Mas não seria mais prudente para o PSD esperar pelas conclusões do grupo de trabalho criado pelo Governo?
Primeiro, até foi dito se não seria pouco simpático face à iniciativa da Procuradora da República. Nós sabíamos que a arguição da nulidade iria ter o desfecho que teve. Juridicamente não havia manobra para que o Tribunal Constitucional decidisse de outra forma. Do ponto de vista político não nos parecia que o Constitucional recuasse. Quanto ao grupo de trabalho da ministra da Justiça, consta que existe, não sei quem faz parte dele e promete resultados para junho. O que está em causa são várias investigações pendentes e urge assegurar a paz social, a certeza jurídica e a tranquilidade da própria comunidade. Isto sem prejuízo de estarmos abertos a que a iniciativa do PSD seja melhorada com os contributos de todos, desse grupo de trabalho, durante a especialidade. Reconhecemos que podem existir melhorias e não estamos fechados a isso.
Mas acha que o PS vai associar-se a esta proposta ou vai querer apresentar uma proposta própria e ignorar a do PSD?
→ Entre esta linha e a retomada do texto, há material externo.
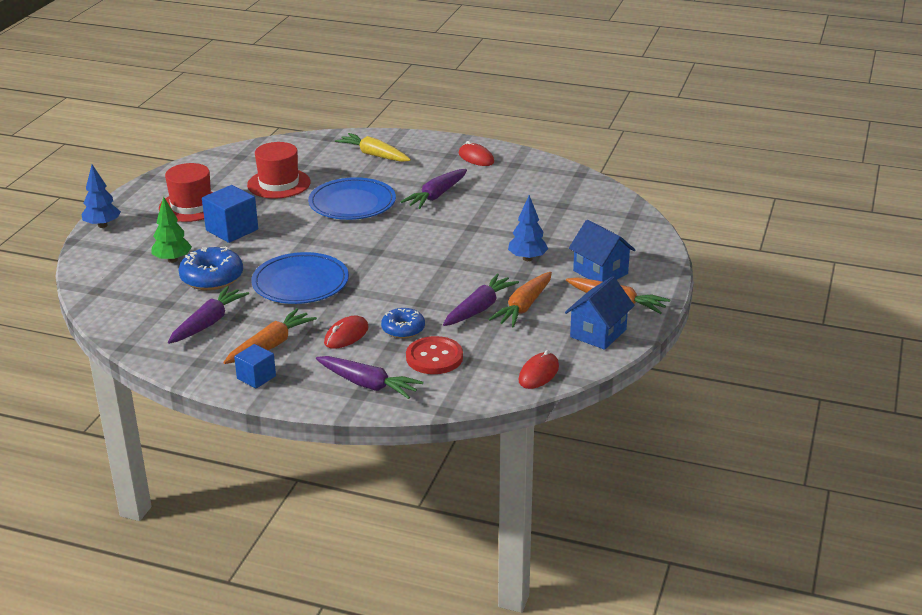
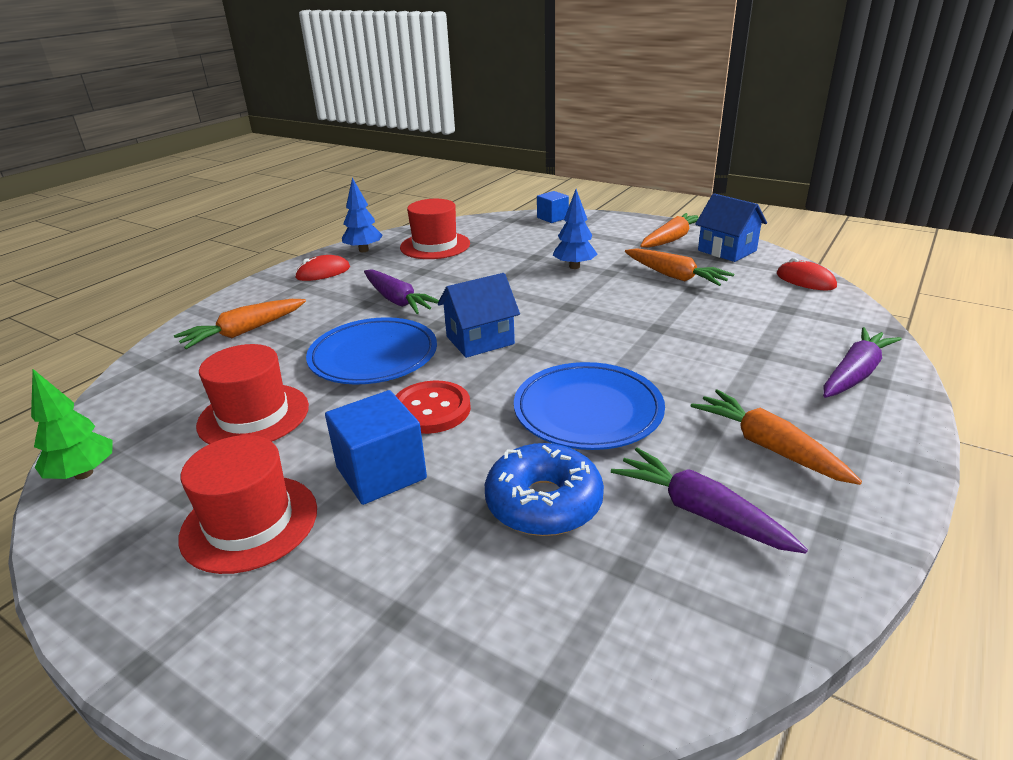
camera: 75 degrees left, 0 degrees up
(102, 225) = (224, 685): blue tree -> blue tree (363, 250)
(172, 260) = (456, 555): green tree -> green tree (84, 474)
(256, 377) = (863, 464): blue cube -> blue cube (552, 218)
(346, 335) = (736, 382): red mouse -> none
(374, 155) = (244, 332): yellow carrot -> orange carrot
(403, 329) = (720, 343): blue donut -> none
(434, 357) = (783, 329): red button -> red button (431, 409)
(479, 308) = (675, 297): purple carrot -> none
(549, 191) = (435, 245): none -> red hat
(600, 272) = (613, 240): blue house -> blue house (480, 340)

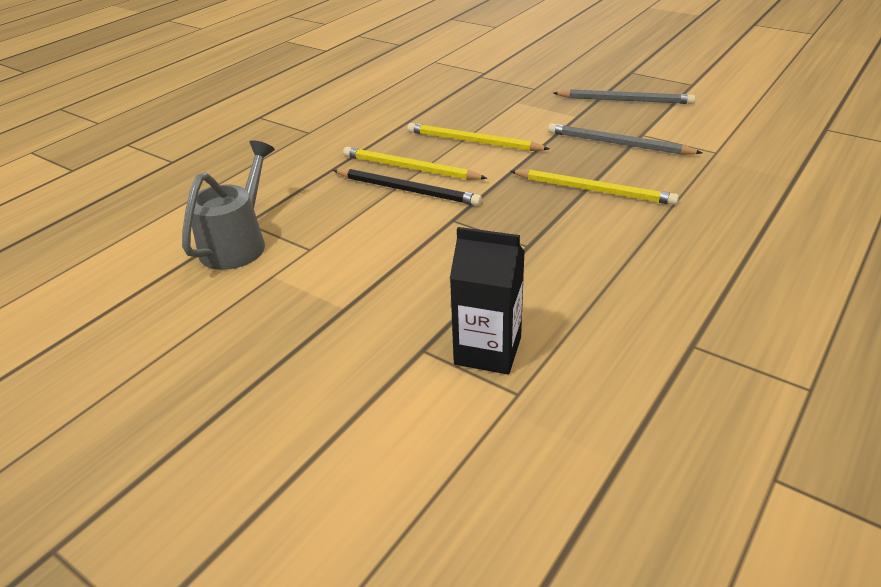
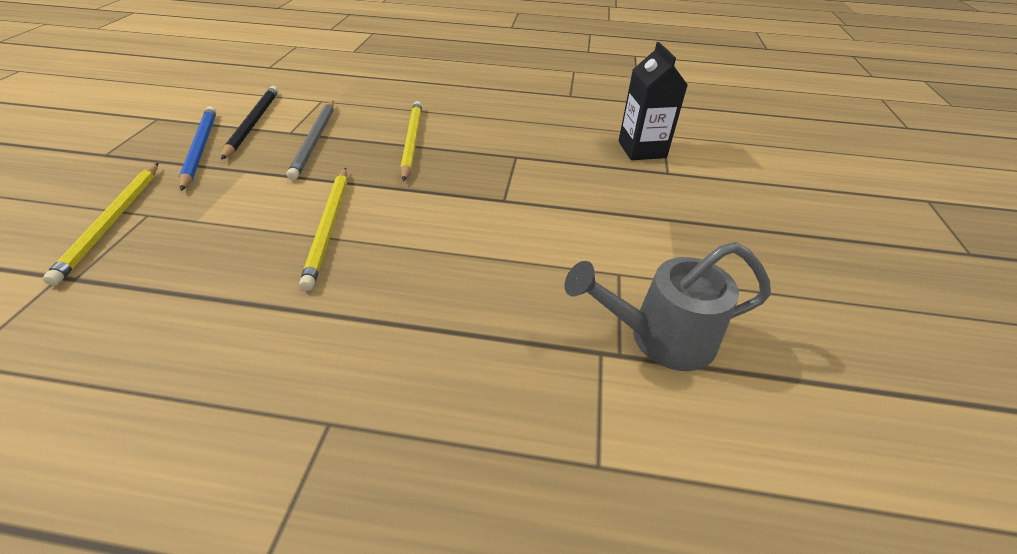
camera: 120 degrees left, 5 degrees up
(408, 190) = (466, 243): black pencil -> black pencil (253, 123)
(409, 168) = (415, 257): yellow pencil -> yellow pencil (112, 222)
(625, 100) = (200, 148): grey pencil -> blue pencil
Poderá ignorá-la de uma forma antidemocrática. O PS tem maioria absoluta e quando o projeto for a votação o PS pode, renegando o interesse nacional, votar contra esta iniciativa e depois apresentar uma que, em termos jurídicos, não poderá estar muito distante daquilo que foi apresentado pelo PSD. O que é apontado pelo Tribunal Constitucional e que procuramos expurgar é a questão de proibir a transferência de dados para fora da União Europeia, é o prazo de conservação dos dados, a notificação aos visados e também a questão da lei 32/2008 ser aquilo que chamo um antibiótico de largo espectro: abrange todas as pessoas e todos os dados, violando o principio da proporcionalidade. Conhecendo os elementos apontados como inconstitucionais, a solução terá que andar por aqui. Não me parece como é que o PS possa fazer tábua rasa da nossa iniciativa. Não me parece inteligente ou coerente.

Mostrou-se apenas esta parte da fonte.